Q. Karen, I really enjoy French onion soup when it is offered on a menu, but it can be so difficult to eat. It seems I always have the cheese all over my face. Do you have any tips for eating it gracefully?
A. French onion soup is a favorite of many, but it can be difficult to eat, to be sure. But there are ways to get around having the cheese stretch out the length of your arm. When your soup arrives, let it cool a bit (without blowing on it) and then break the cheese away from the rim of the soup bowl or soup cup and dip under the cheese and crouton for the broth. As the level of the soup goes down and the cheese cools, you can use the side of your spoon against the side of the bowl or cup to get a bite of the cheese and crouton. You would not want to use a knife to cut the cheese.
Adding a soup course to a meal can make any meal feel like a special occasion, and I encourage people to order soup and get comfortable eating it. However, if your performance at the table is directly related to getting a job or making a good impression, order a soup that is easier to eat than the French onion soup.
Here are some more tips for eating soup graciously:
•Soup is often served as a separate course at a more formal meal. This soup is usually less hearty than one served as a meal.
•The soup spoon is held the way a pencil is held, steadied between your index finger and middle finger, except the thumb is turned up rather than down as when one is writing.
•Soup is spooned away from you toward the center of the soup plate. Sip the soup from the side of the spoon quietly.
•The soup plate is a very shallow bowl with a rim around it. Using one finger under the rim, a soup plate may be tipped away from you in order to fill the spoon with the last sips of soup. It is acceptable to rest the spoon in the soup plate between bites or when you have finished.
•Soup is often served in a two-handled cream soup bowl or bouillon cup. Both hot and cold soups are eaten with a bouillon spoon, which has a round bowl and is smaller than a regular soup spoon. Place the spoon on the saucer between sips and when you have finished. Never leave the spoon in the cup.
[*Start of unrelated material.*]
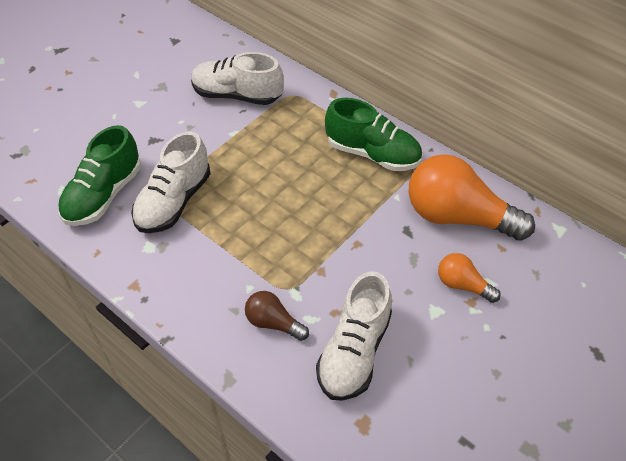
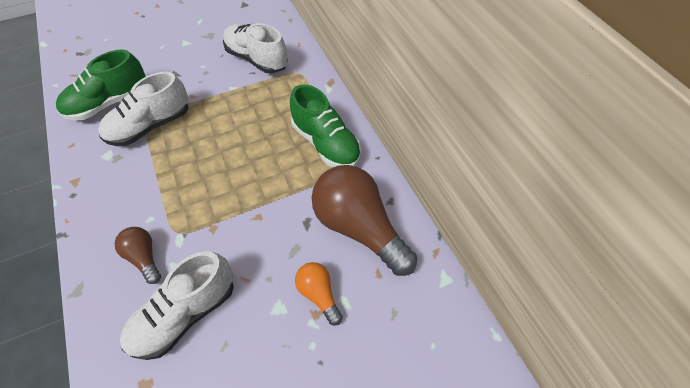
camera: 25 degrees right, 5 degrees up
(458, 216) = (359, 227): orange light bulb -> brown light bulb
•Do not blow on soup or stir to cool. Skim a little off the top close to the edge, since this part will cool first. Be patient.
•Do not put crackers or bread in soup while dining out. Nothing goes in the bowl except your spoon.
•Servers usually present food from the left and clear from the right. However, soup is often served in the French style, from the right, since it is considered a liquid. This may vary in individual restaurants.